The holiday turned into something even more exciting in 2014, when Pfafflin was working with the Cicerone Certification Program.

That’s where she and her two coworkers decided to make a Luther burger – a cheeseburger normally sandwiched between two glazed donuts – with paczki.

Pfafflin said she replaced the bun of her Redhot Ranch burger with a paczek sliced in half and called it “The Polish Luther.”

“It was just a goofy thing and it became a little bit of a tradition,” she said.

Read More: This Chicago-Area Home Baker Makes Hundreds of Paczki Every Year. Here’s How She Does It

Pfafflin said she doesn’t think she’s the first to put cheeseburgers inside paczki, but she believes she might have been the first to come up with the name “Polish Luther.”      

She and her coworkers (who called themselves the “lunch bunch”) recreated the sandwich each year until the COVID-19 pandemic hit.    

Though the “lunch bunch” has since stopped making “The Polish Luther,” (Pfafflin is now a brewer and marketing manager for Dovetail Brewery) Jonathan Surratt, another member of the original crew, said he recreated it in 2022 for his blog Bounded by Buns, where he posts about the sandwiches he makes.

“The Polish Luther” paczki creation. (Credit: Jonathan Surratt)“The Polish Luther” paczki creation. (Credit: Jonathan Surratt)

But he didn’t stop there; Surratt, who’s a web developer by day, has also made a fried chicken sandwich with paczki. And this year, he made an Italian beef sandwich with paczki.

Despite the seemingly unusual paczki fillings, Dominic Pacyga, Columbia College professor emeritus of history, said paczki variations are common.

“They’re so very different today,” said Pacyga, who specializes in Polish-American history.

A Bridgeport native with Polish descent, Pacyga said he and his family would eat paczki most Sundays after Mass.

But the paczki he said he grew up eating, made with plum, rose or raspberry fillings, aren’t the only kind available nowadays.

“They’re just huge and they’re filled with everything … all kinds of stuff that no Polish grandmother would have ever filled their paczki with,” he said.

For instance, J.P. Graziano Grocery Co. is serving uo giardiniera paczki, which are filled with vanilla custard and chocolate cream and then “spiked” with giardiniera seasoning.

Or there are paczki from the Polish-Columbian street food eatery Polumbia, which include flavors like coconut guava and café con leche. (Polumbia’s owners said they also offer a paczki burger, which they started serving in 2021.)

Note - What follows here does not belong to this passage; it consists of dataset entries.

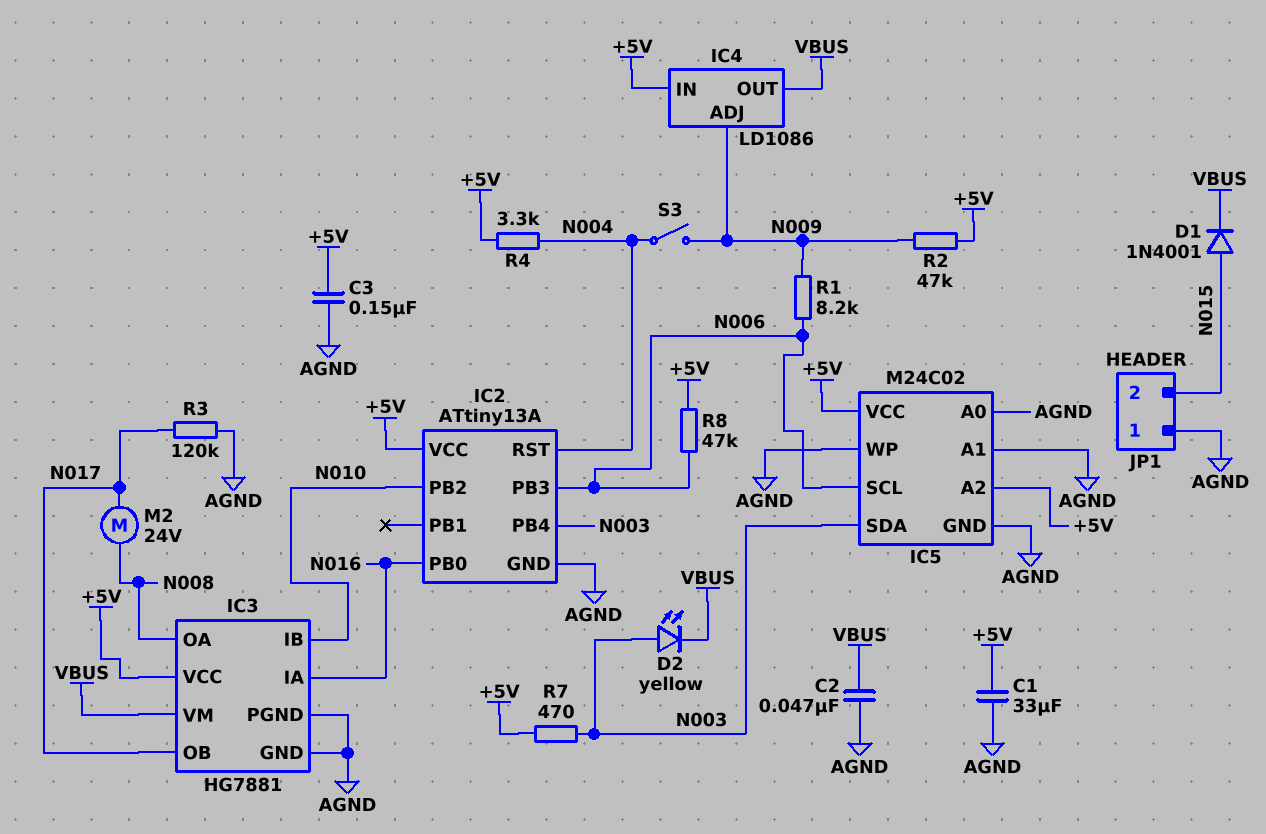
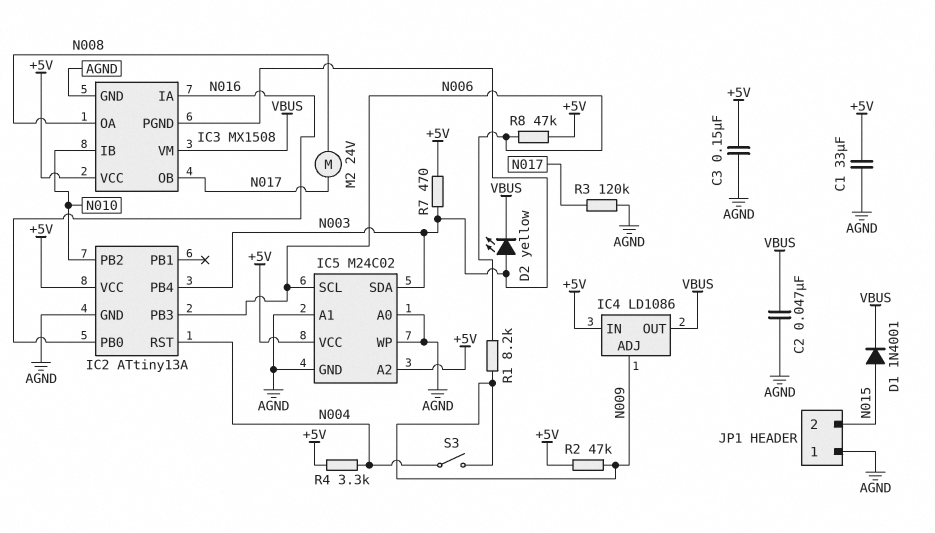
IC3: HG7881 -> MX1508
IC3 pin PGND: AGND -> N003

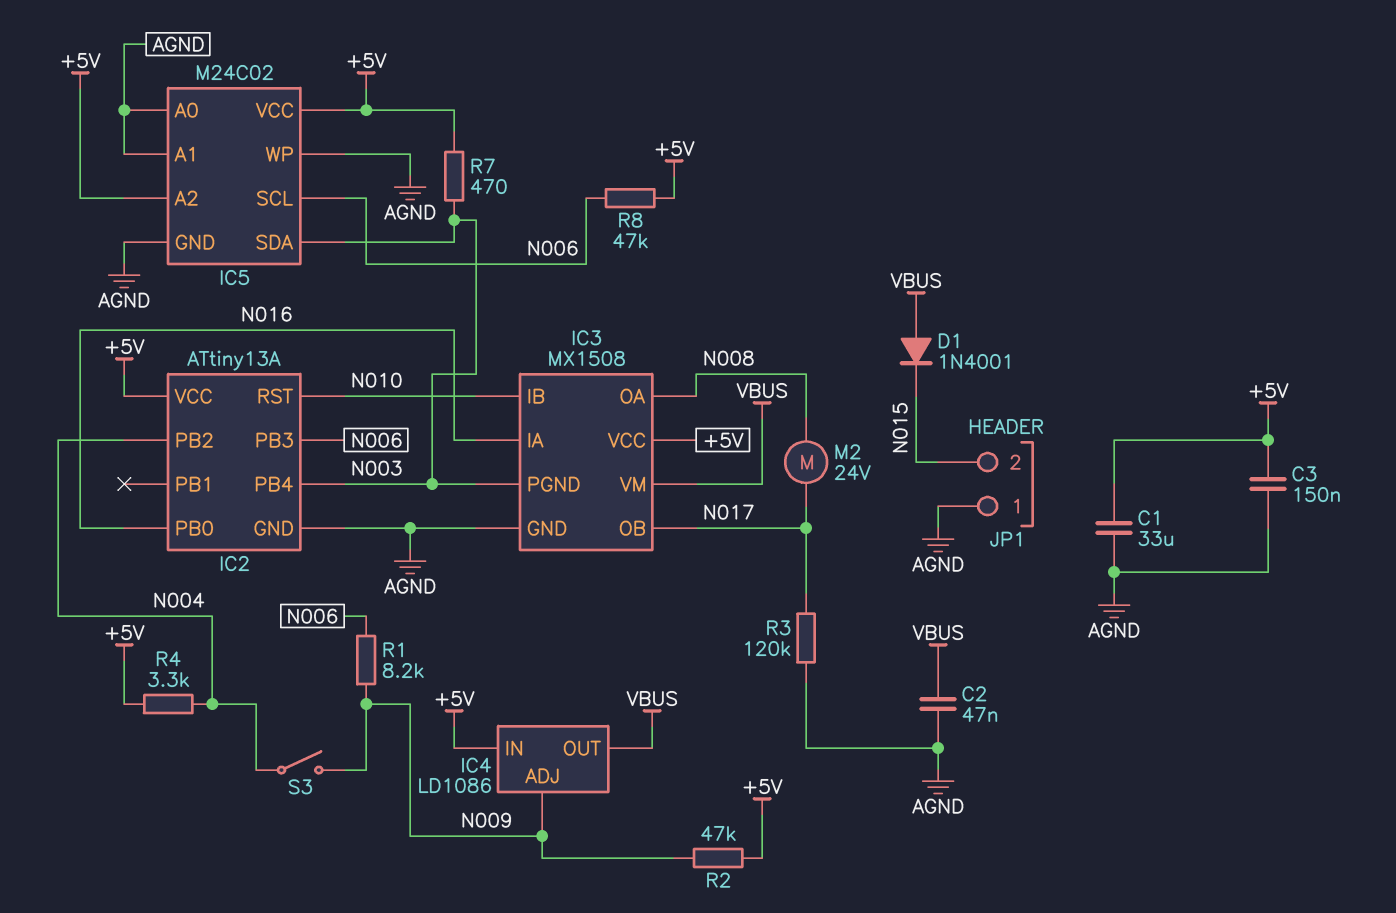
D1: diode 1N4001 (A N015, K VBUS) -> diode 1N4001 (A VBUS, K N015)
D2: LED yellow (A N003, K VBUS) -> none
IC2 pin PB2: N010 -> N004
IC2 pin RST: N004 -> N010

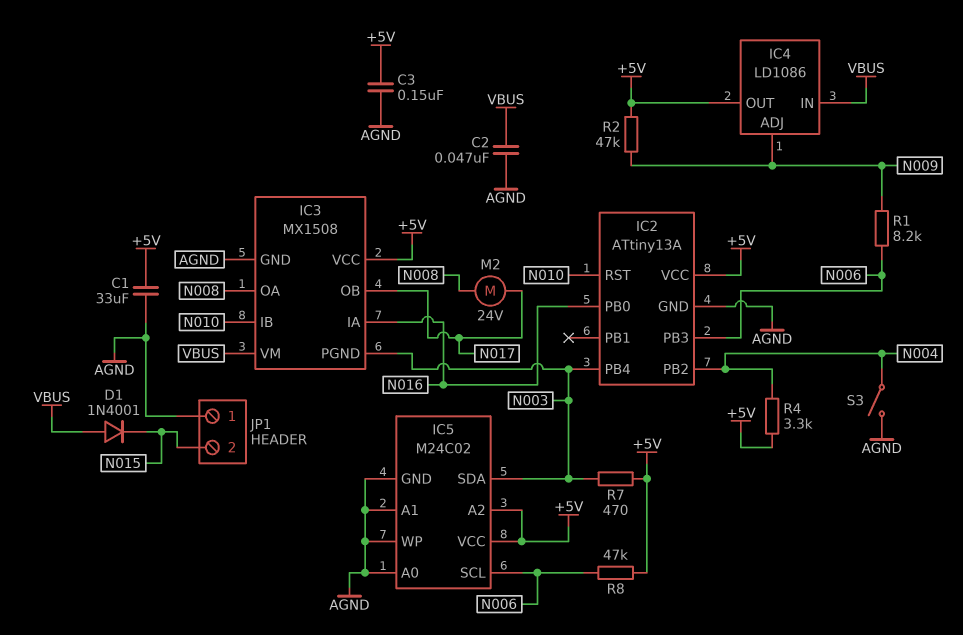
IC4 pin IN: +5V -> VBUS
IC4 pin OUT: VBUS -> +5V
R3: 120k (AGND, N017) -> none
S3: switch (N004, N009) -> switch (AGND, N004)

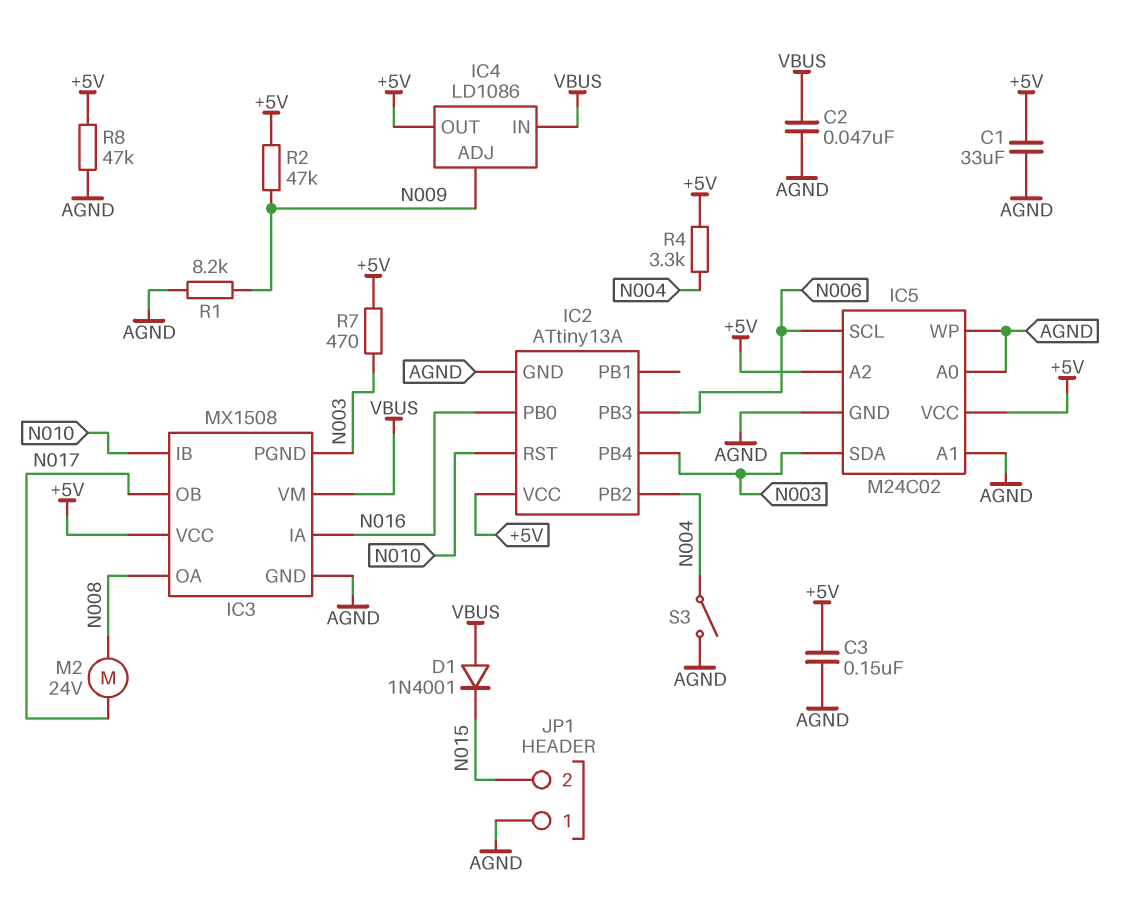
R1: 8.2k (N006, N009) -> 8.2k (AGND, N009)
R8: 47k (+5V, N006) -> 47k (+5V, AGND)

There are even paczki made with flavors like hatcha miso, offered by the Japanese comfort food pop-up Mom’s.

That’s where Pfafflin said she placed an order for Packi Day this year.

Whether it’s “The Polish Luther” or a “paczki burger,” or unique cultural fusions, Pfafflin says the celebration of paczki across Chicago brings people together.

“It's a Tuesday every February when you kind of maybe are in the doldrums of winter and you just need a little pick me up,” she said. “So it’s just something to look forward to.”